Younger generation more open to making a will

While elderly people resist making a will, many professionals of 40 – 50 years are preparing one. These professionals have accumulated considerable wealth and their family structure is simple with spouse and minor children, which leads to quick implementation. They prefer bequeathing 100% of their estate to their spouse and if the spouse does not survive, then equally amongst the children.

One question that nine out of 10 married couples in this age group want to know is, "If I bequeath 100% wealth to my spouse and if my spouse remarries after my demise, how will my children be protected?" Also, they don't wish to bequeath any wealth to minor children at an early age. Creating a private family trust could be a solution for them. The spouse and the children can be named as beneficiaries of the trust with an added condition that if the spouse remarries, he/she would cease to become a beneficiary of the trust.
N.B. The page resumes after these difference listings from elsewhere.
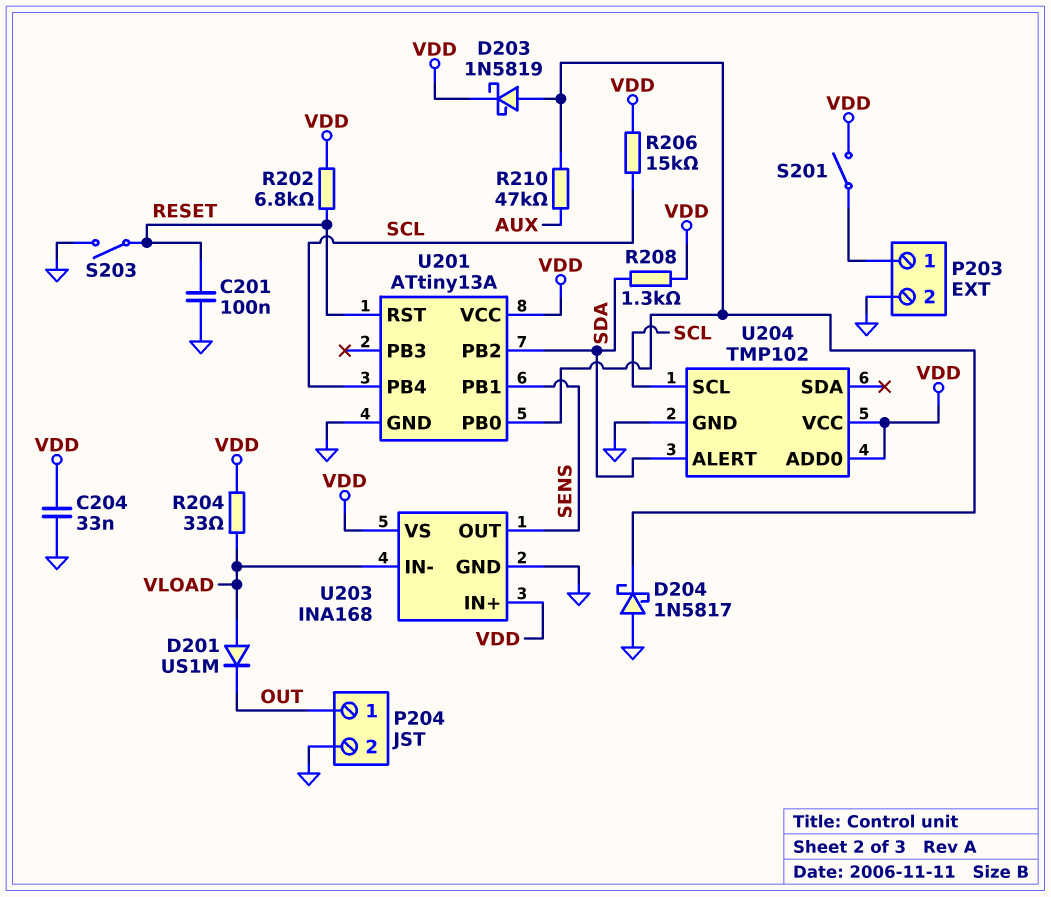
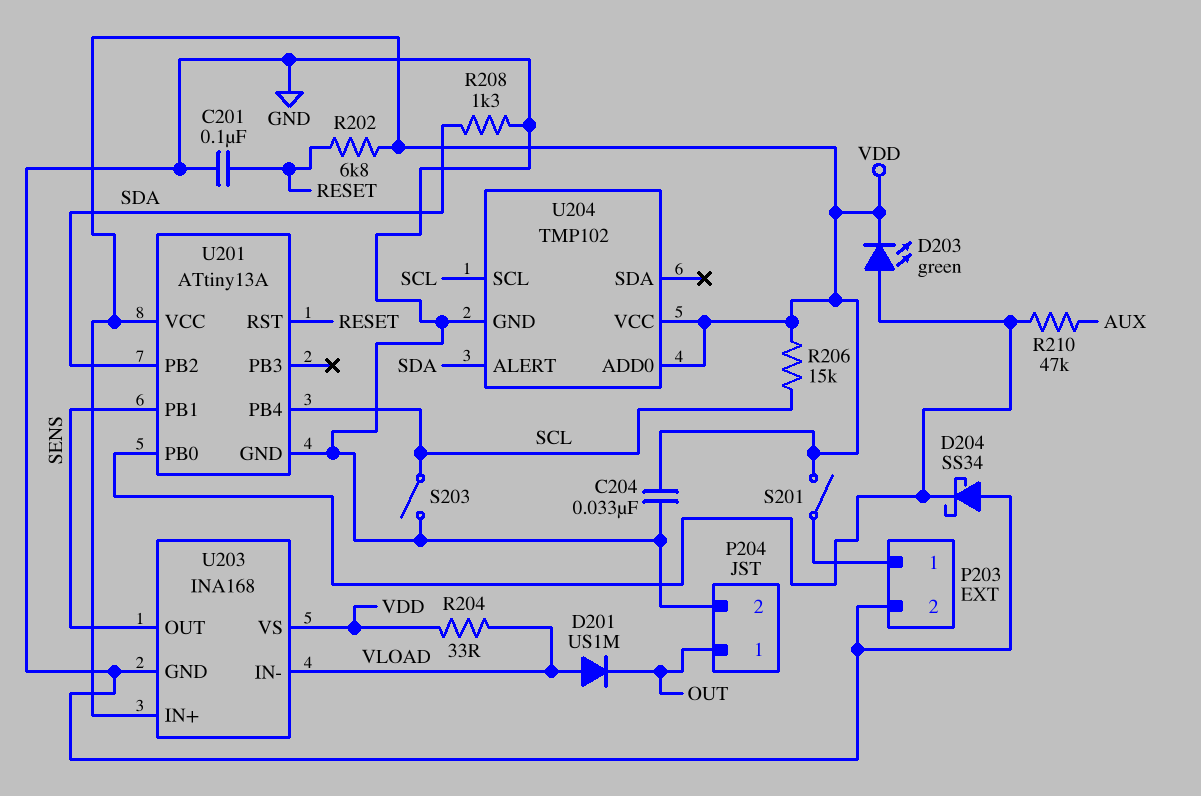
D203: schottky 1N5819 (A U201/PB0, K VDD) -> LED green (A U201/PB0, K VDD)
D204: schottky 1N5817 (A GND, K U201/PB0) -> schottky SS34 (A GND, K U201/PB0)
R208: 1.3k (SDA, VDD) -> 1.3k (GND, SDA)
S203: switch (GND, RESET) -> switch (GND, SCL)

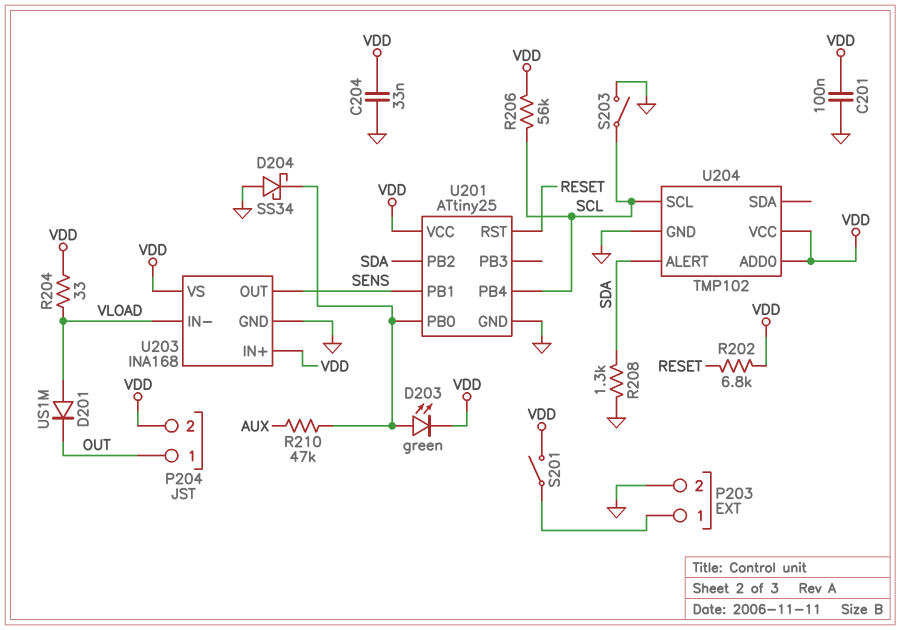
C201: 100nF (GND, RESET) -> 100nF (GND, VDD)
P204 pin 2: GND -> VDD
R206: 15k (SCL, VDD) -> 56k (SCL, VDD)
U201: ATtiny13A -> ATtiny25

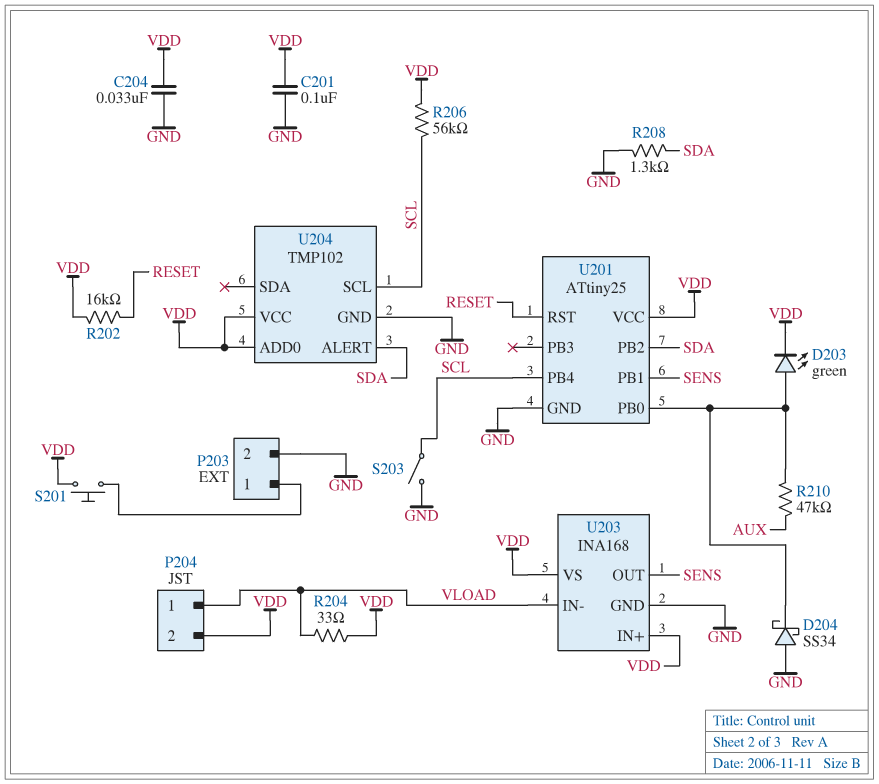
D201: diode US1M (A VLOAD, K OUT) -> none
P204 pin 1: OUT -> VLOAD
R202: 6.8k (RESET, VDD) -> 16k (RESET, VDD)
S201: switch (P203/1, VDD) -> button (P203/1, VDD)

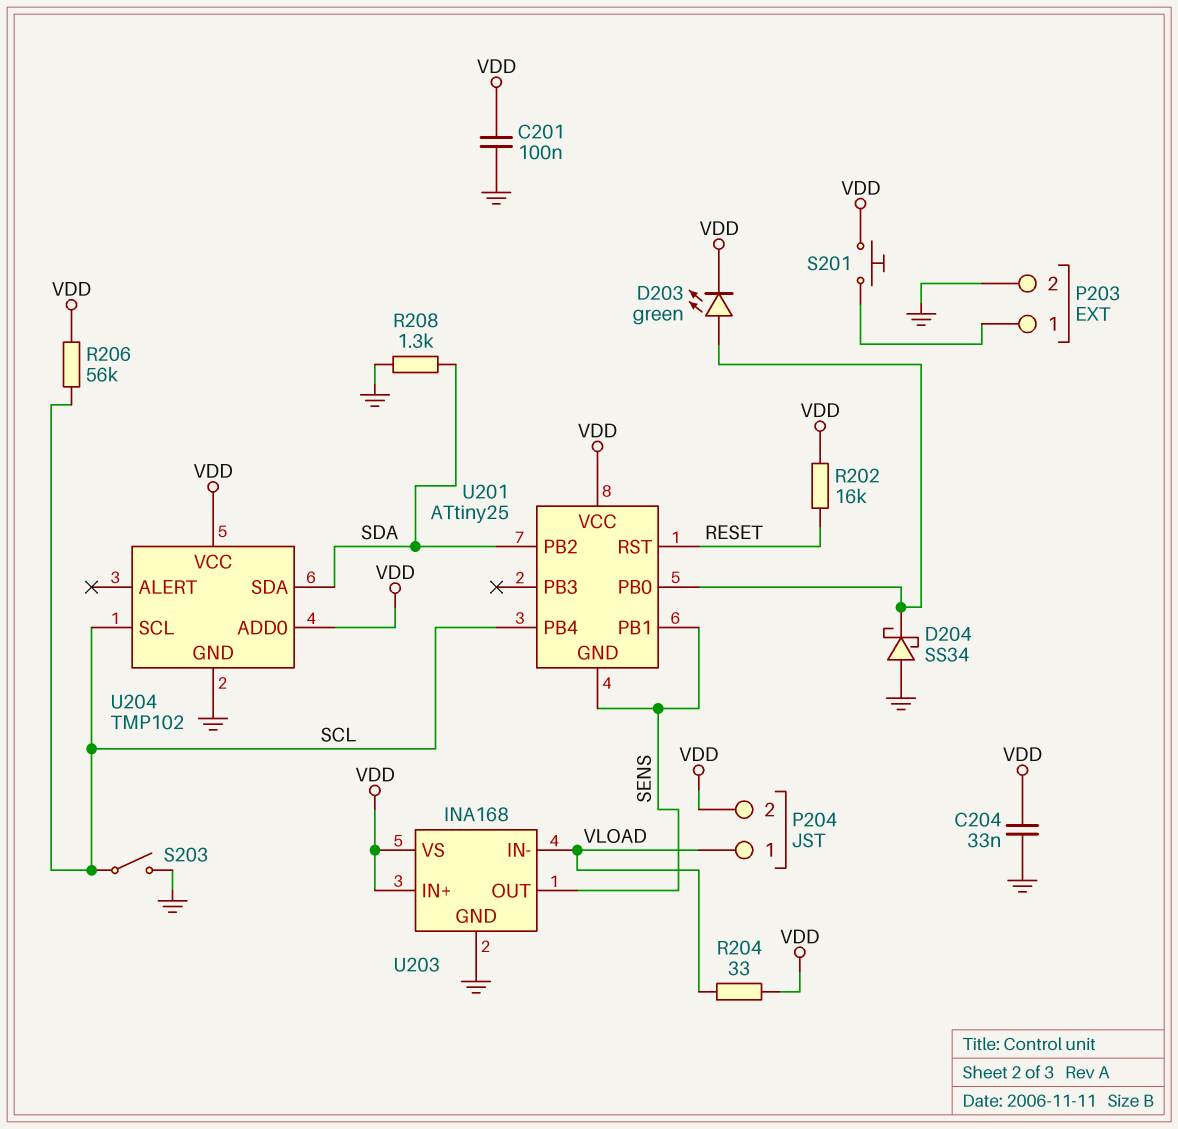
R210: 47k (AUX, U201/PB0) -> none
U201 pin GND: GND -> SENS
U204 pin ALERT: SDA -> none
U204 pin SDA: none -> SDA

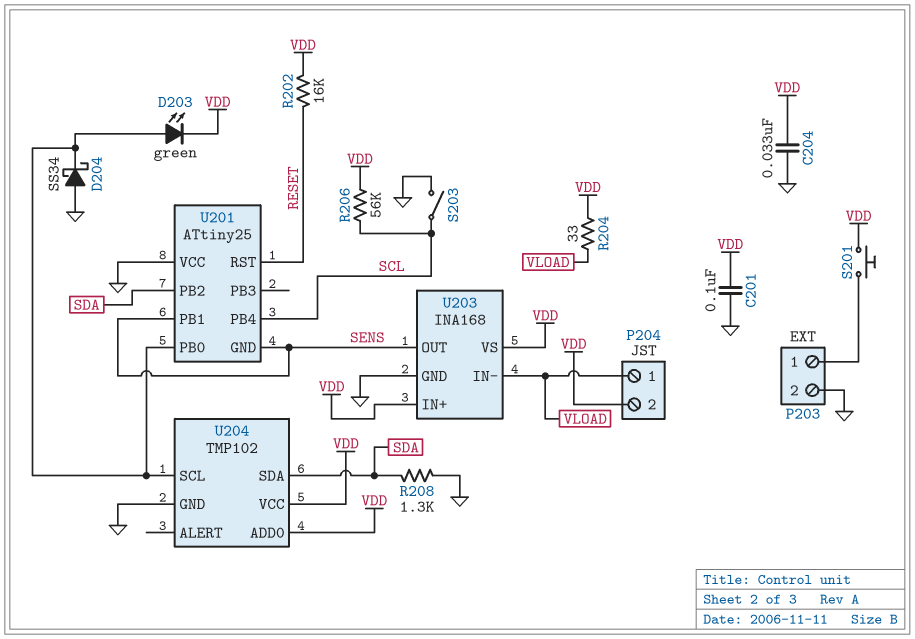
U201 pin VCC: VDD -> GND
U204 pin SCL: SCL -> U201/PB0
Dividing assets a bigger concern for elderly couples

While making a will, an elderly couple has a more detailed wish list. They divide their assets amongst the spouse and children, with a larger portion for the spouse to make provision for the old age. Though the Hindu Succession Act gives equal inheritance rights to the son and daughter, in many cases, the son is still an inheritor by choice because he is supporting his parents in old age.

For Indian women, their jewellery is an important asset class and while preparing a will they have an elaborate list on dividing it between their daughters, daughters-in-law and granddaughters.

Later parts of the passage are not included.